Aksigorta Genel Müdürü Uğur Gülen, hiçbir sigorta ürününde ucuz poliçenin ihtiyacı karşılamayacağını ifade ederken, tüketicileri ucuz diye alınan poliçe içeriğinin sigortalıyı zarara uğratabileceği yönünde uyardı.
Tüketici refleksi, bir ürün alırken her zaman uygun olandan yana çalışıyor. Sigorta satın alırken de bu kural işliyor ve en önemli kriterimiz fiyatı oluyor. Trafik sigortasında yaşanan tartışmalar ‘ucuz poliçe mi, kaliteli hizmet mi’ sorularını yeniden gündeme taşırken alınan sigortanın faydasını fiyatının değil, içeriğinin belirlediğine dikkat çekmek gerekiyor. Aksigorta Genel Müdürü Uğur Gülen de hiçbir sigorta ürününde en ucuzun ihtiyacı karşılamadığını belirtiyor. Gülen, “Sigortalılar, poliçelerinin detaylarına hakim olmalı. Ucuz diye yaptırdığınız bir poliçenin içeriğinden dolayı zarar edebilirsiniz” diyor.
“Sigortacının kim olduğu, primi tahsil ederken değil hasarı öderken ortaya çıkar” diyen Gülen, tüketicilere önerilerini şöyle sıralıyor: “Ben sigortalı olsam ilk bakacağım kriterler; sigorta şirketinin finansalları ne kadar güvenilir, sermayesi ne kadar güçlü ve yönetimi/yöneticileri ne kadar ehil olurdu. Buna baktıktan ve ikna olduktan sonra ürün ve içeriğine bakarım ki bunlar artık detaydır.”

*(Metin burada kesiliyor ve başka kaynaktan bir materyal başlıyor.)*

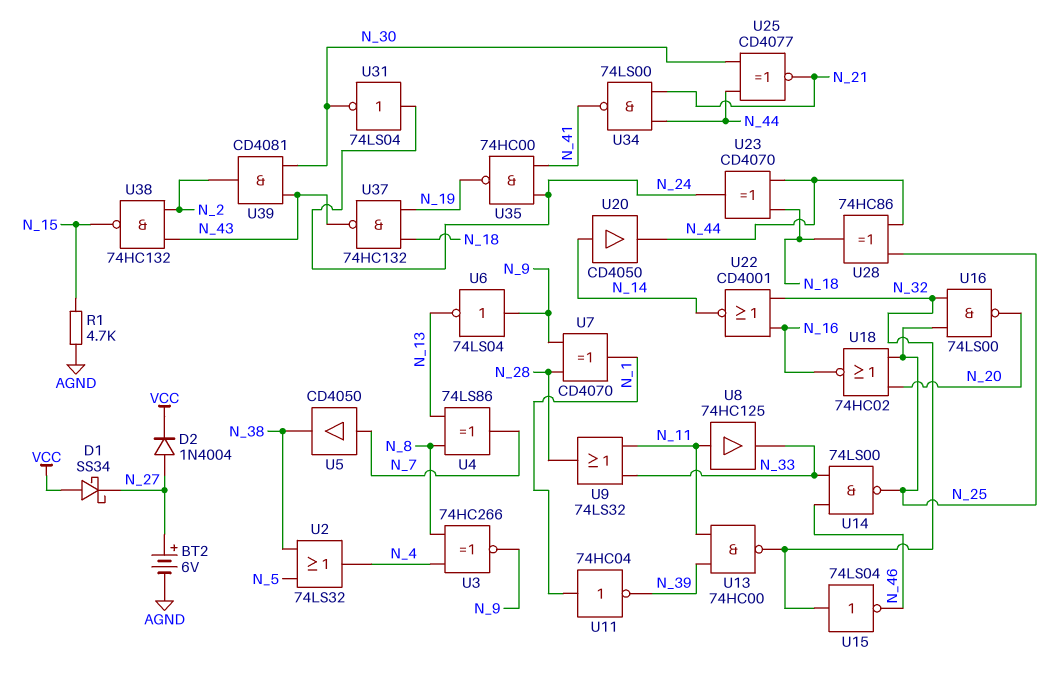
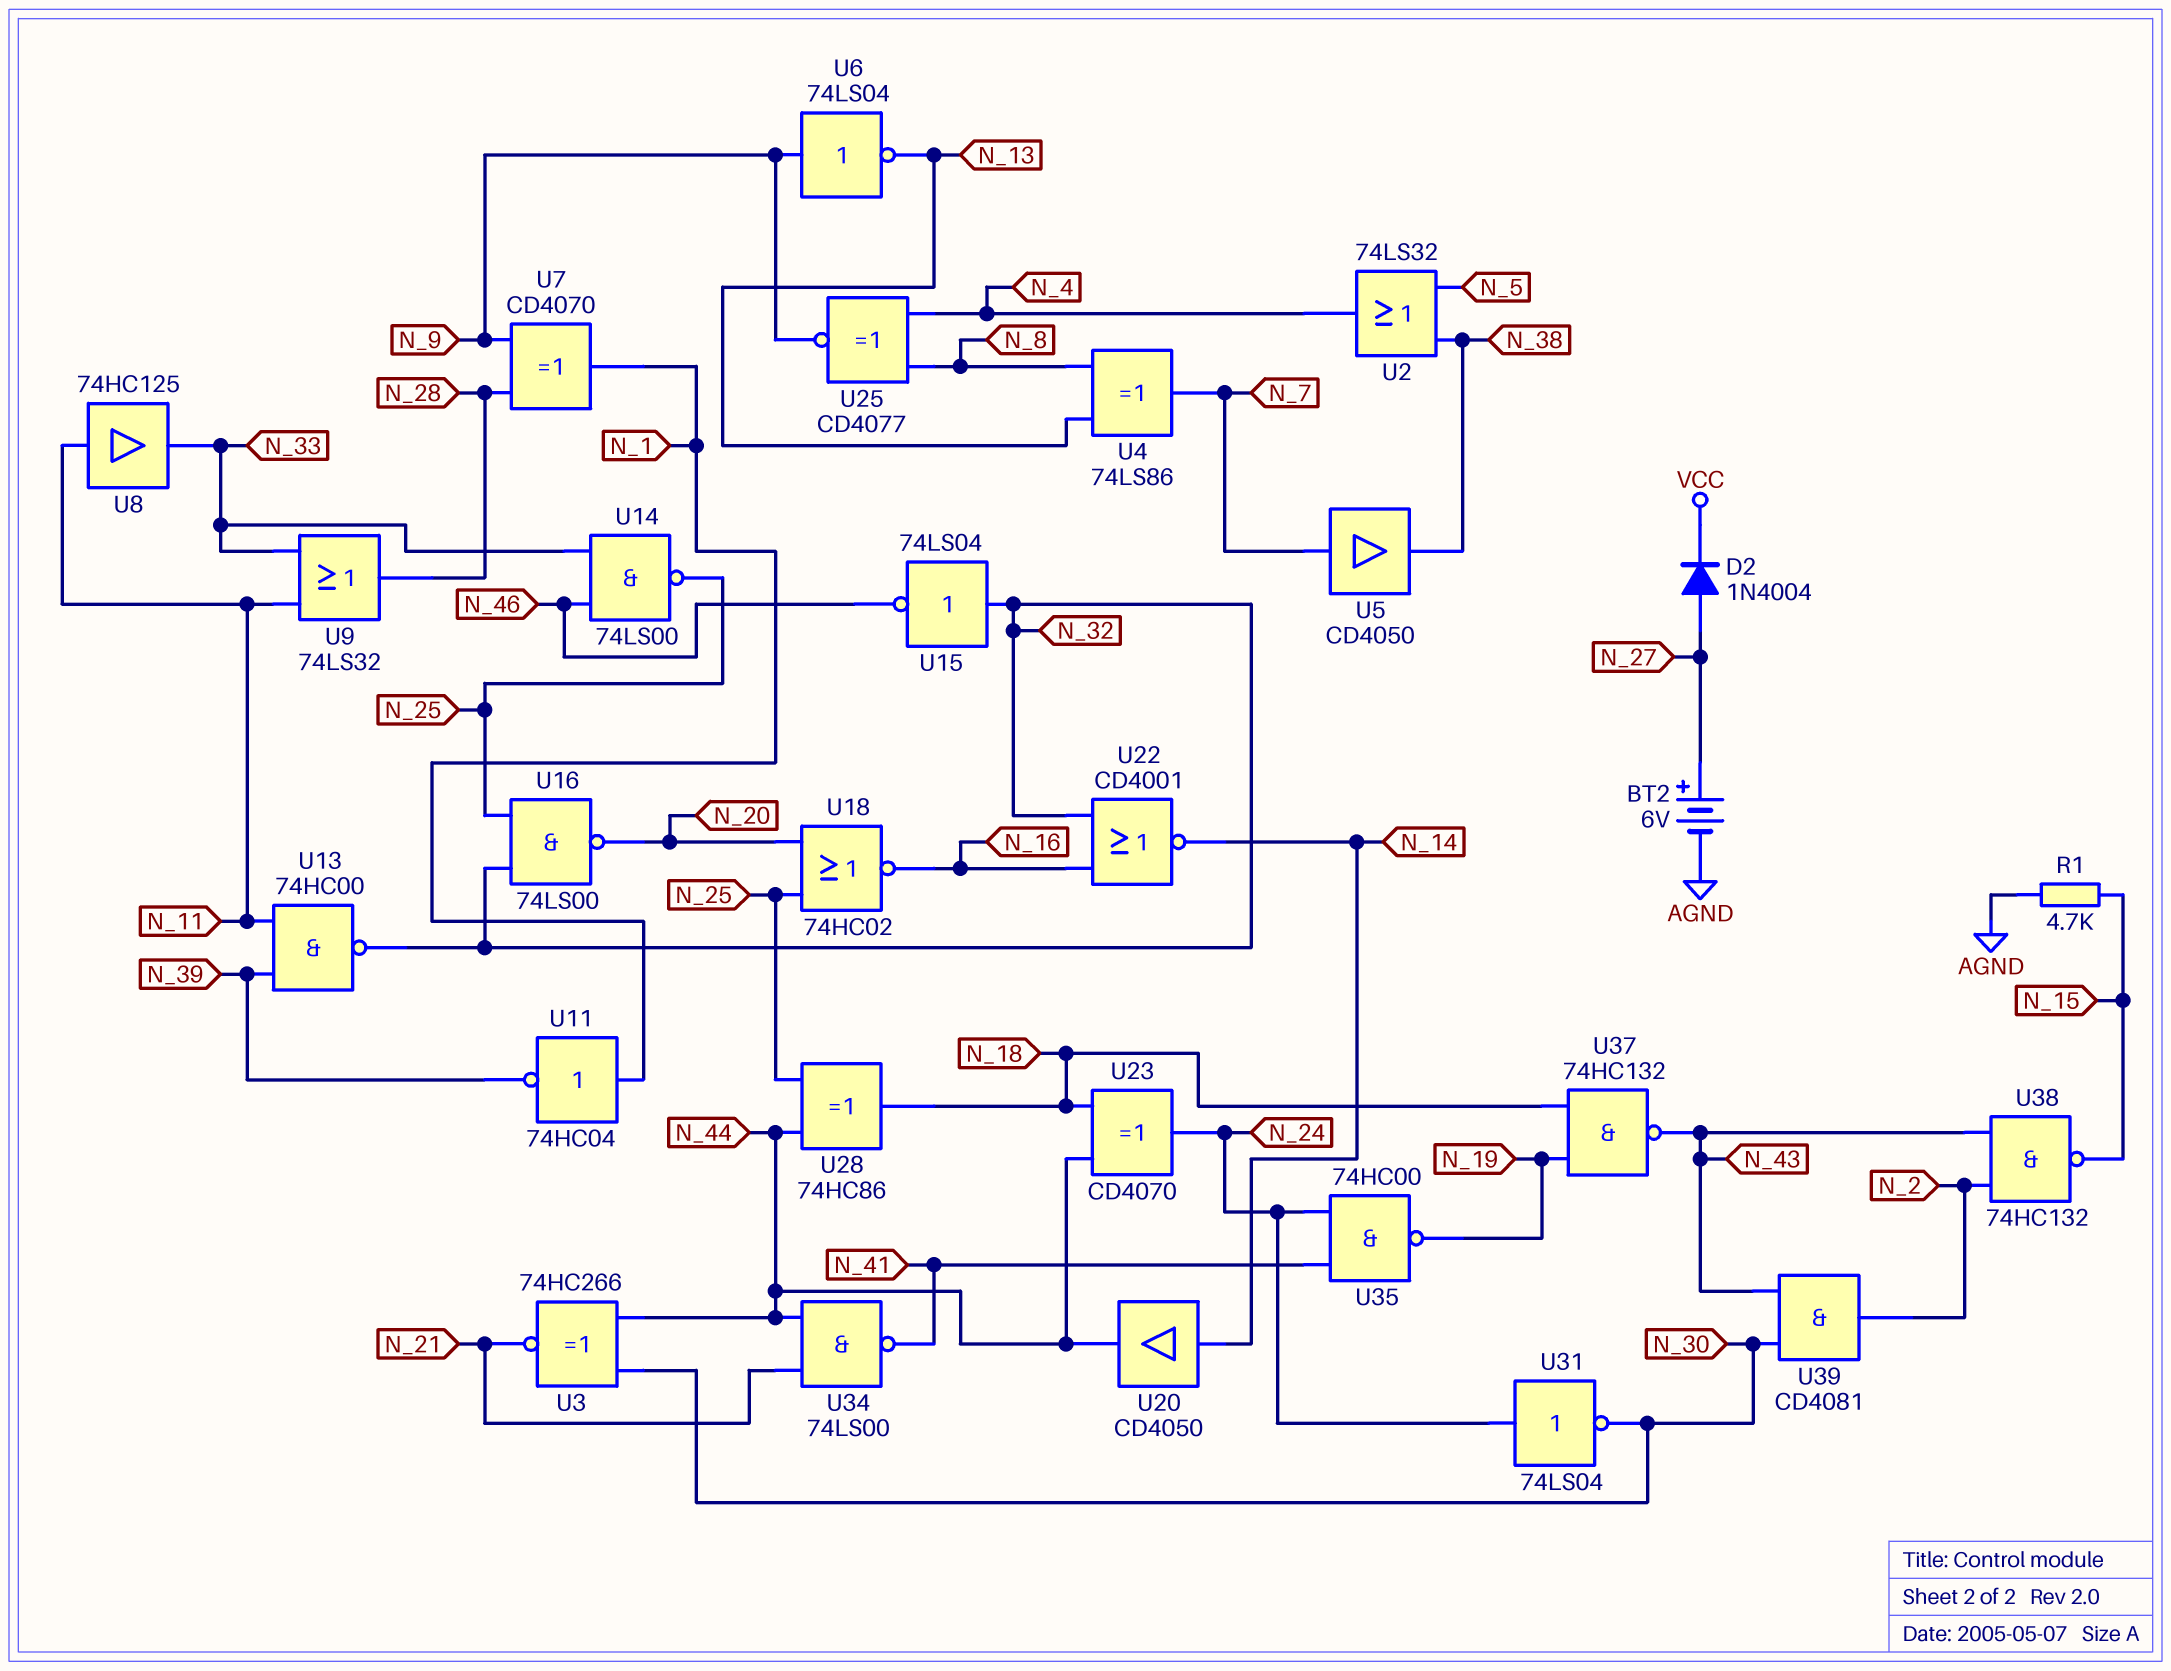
D1: schottky SS34 (A VCC, K N_27) -> none
U3: XNOR 74HC266 (in N_4, in N_8, out N_9) -> XNOR 74HC266 (in N_30, in N_44, out N_21)
U25: XNOR CD4077 (in N_30, in N_44, out N_21) -> XNOR CD4077 (in N_4, in N_8, out N_9)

Sigortalının, poliçesinde mevcut haklarının devam edip etmediğini, teminat kapsamlarının karşılıklarını titizlikle kontrol etmesi gerektiğini söyleyen Gülen, “Tüm sigorta ürünleri için poliçe bitiş süresinden önce yenilemenin yapılması önemlidir. Özellikle kasko ürünlerinde hasarsızlık indiriminden yararlanabilmek, konut ürününde de teminat kaybı riskini engelleyebilmek için poliçe bitiş sürelerinin takip edilmesi ve vaktinde yenilemelerin yapılması gereklidir” şeklinde konuşuyor.
Primlerde yüzde 12 indirim yaşandı
Trafik sigortasında yaşanan fiyat artışlarına da değinen Gülen, fiyat artışı köklerinin 2014 yılı Nisan ayına dayandığını belirterek, sektörün bu ürünün maliyetini finansallarına yansıtmadığını, pazar payı peşinde koşan bazı sigortacı ve şirketlerin yanlış politikalarının sektörü büyük bir zararla karşı karşıya bıraktığını kaydediyor. Bu süreçte sektörde prim artışının 3 kata ulaştığını belirten Gülen, “Özellikle bedeni hasarlardan dolayı maliyetler yükseliyordu. Bedeni tazminatlarının hesaplanmasında standart olmaması nedeniyle sigorta şirketleri mahkemeden mahkemeye, kişiden kişiye değişen tutarlarda tazminat ödemek zorunda kalıyorlardı ve bu belirsizlik, doğru fiyatlandırma yapmamızı engelliyordu” diyor. Yapılan kanun değişikliği ile haziran ayında düşüş trendinin başladığını kaydeden Gülen, temmuz ayında düşüş trendinin hızlandığını ağustos ayının ilk 15 gününde ise ciddi bir düşüş yaşandığını belirterek, “Ağustos’un ikinci yarısında fiyatlar bir gün içinde, yaklaşık 685 TL’den, 610 TL’ye geriledi. Son üç ayda, trafik sigorta prim fiyatları yüzde 12 civarında bir düşüş yaşadı” şeklinde konuşuyor.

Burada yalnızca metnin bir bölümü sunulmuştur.